The European Central Bank (ECB) often discussed the possibility of ending its purchases of sovereign debt in case the Italian Rome would not implement the promised reforms, said Yves Mersch, a member of the Governing Council of the ECB .
"If we find that (effective) our work is undermined by a lack of efforts of national governments, then we must ask us to question the effect (of interventions)," said he in an interview published Sunday by the newspaper La Stampa.

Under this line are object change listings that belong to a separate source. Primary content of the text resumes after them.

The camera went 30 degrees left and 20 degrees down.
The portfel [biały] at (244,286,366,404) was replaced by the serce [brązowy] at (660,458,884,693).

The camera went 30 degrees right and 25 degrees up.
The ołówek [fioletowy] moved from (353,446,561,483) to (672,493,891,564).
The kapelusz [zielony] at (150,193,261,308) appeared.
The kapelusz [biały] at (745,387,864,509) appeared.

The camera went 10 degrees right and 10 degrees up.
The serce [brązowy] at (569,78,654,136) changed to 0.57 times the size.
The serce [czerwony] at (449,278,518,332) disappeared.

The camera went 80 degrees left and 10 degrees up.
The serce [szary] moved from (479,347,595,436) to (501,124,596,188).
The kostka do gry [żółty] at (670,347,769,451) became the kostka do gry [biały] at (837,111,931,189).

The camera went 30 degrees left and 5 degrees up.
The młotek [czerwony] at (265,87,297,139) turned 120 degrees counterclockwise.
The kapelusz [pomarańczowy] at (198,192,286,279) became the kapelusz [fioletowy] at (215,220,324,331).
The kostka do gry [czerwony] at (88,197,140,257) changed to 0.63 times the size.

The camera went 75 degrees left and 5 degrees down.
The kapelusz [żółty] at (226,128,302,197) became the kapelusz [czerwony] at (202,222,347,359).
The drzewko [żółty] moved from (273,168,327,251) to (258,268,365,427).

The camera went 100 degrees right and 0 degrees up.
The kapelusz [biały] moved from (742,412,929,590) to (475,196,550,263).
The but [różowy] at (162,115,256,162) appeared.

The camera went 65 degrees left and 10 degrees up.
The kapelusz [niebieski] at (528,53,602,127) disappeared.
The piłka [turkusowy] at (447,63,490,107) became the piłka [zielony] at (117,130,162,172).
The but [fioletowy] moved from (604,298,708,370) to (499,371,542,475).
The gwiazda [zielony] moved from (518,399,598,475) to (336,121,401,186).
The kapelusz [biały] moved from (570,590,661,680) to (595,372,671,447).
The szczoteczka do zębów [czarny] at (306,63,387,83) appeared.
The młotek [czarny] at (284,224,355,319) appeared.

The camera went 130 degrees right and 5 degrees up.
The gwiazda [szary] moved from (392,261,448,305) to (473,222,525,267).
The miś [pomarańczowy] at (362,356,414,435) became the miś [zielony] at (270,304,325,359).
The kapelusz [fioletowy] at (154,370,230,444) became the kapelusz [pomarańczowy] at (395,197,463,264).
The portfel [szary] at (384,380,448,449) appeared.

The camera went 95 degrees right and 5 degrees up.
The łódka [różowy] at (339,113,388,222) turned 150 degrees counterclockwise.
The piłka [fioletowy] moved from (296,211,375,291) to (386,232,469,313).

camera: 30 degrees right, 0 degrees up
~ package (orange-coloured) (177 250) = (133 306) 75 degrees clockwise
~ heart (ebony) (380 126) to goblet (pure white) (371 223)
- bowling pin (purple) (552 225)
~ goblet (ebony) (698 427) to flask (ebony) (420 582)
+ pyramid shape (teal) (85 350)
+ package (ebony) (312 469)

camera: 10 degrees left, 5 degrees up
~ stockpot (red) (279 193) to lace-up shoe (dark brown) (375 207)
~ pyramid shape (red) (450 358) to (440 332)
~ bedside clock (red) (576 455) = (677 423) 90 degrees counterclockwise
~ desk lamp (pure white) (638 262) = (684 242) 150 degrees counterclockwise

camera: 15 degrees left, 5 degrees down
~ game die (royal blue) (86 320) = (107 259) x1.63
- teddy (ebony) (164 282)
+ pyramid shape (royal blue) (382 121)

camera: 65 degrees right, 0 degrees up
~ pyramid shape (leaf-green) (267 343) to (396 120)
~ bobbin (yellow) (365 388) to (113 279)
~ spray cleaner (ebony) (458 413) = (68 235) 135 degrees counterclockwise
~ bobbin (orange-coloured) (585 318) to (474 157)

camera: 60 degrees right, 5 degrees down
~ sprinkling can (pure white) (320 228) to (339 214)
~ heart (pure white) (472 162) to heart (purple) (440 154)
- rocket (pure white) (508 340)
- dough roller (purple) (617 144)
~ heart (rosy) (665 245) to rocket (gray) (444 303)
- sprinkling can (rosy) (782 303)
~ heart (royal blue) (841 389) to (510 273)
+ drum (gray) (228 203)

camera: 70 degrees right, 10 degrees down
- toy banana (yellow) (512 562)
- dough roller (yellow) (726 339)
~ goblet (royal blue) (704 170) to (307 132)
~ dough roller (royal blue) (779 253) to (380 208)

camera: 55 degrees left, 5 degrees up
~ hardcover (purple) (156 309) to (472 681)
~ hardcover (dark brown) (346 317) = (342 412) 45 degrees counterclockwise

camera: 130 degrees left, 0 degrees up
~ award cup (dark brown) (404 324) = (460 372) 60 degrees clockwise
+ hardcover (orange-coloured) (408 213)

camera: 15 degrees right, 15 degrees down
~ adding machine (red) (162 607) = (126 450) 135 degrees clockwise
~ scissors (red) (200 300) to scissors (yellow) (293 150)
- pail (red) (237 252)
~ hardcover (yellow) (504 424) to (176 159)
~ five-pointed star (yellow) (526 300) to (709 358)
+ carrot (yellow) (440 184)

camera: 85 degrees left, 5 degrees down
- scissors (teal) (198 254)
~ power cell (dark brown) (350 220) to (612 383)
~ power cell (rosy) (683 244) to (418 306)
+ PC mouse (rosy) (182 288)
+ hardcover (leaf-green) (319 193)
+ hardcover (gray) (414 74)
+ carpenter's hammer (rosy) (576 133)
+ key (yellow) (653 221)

Asked if this meant that the ECB could stop buying Italian bonds, Yves Mersch, head of the Central Bank of Luxembourg, answers:
"If the council of the ECB concluded that the conditions that had led him to make a decision no longer exist, it can change that decision at any time. We talk all the time."
This is partly because the yields of Spanish and Italian sovereign bonds in early August had reached a level considered difficult to sustain over the long term for these countries to more than 6%, the ECB had resumed its buyback program obligations.
Since the last three months, it bought for about 100 billion shares, of which over half were Italian government bonds.
Friday, the yield on Italian 10-year loans reached a new high since the creation of the euro area, 6.43% due to the distrust inspired investors in the country, where a vote of confidence in the House planned Tuesday could bring down the coalition government led by Silvio Berlusconi.
At the G20 summit in Cannes last Thursday and Friday, Silvio Berlusconi, also faces the distrust of his own camp, asked the International Monetary Fund (IMF) to monitor the implementation of its commitments to reform.
Yves Mersch has also defended the right of the Italian Lorenzon Bini Smaghi to remain on the board of the ECB despite the fact that Italy will now have two members from any and France after leaving the presidency of the ECB Jean-Claude Trichet.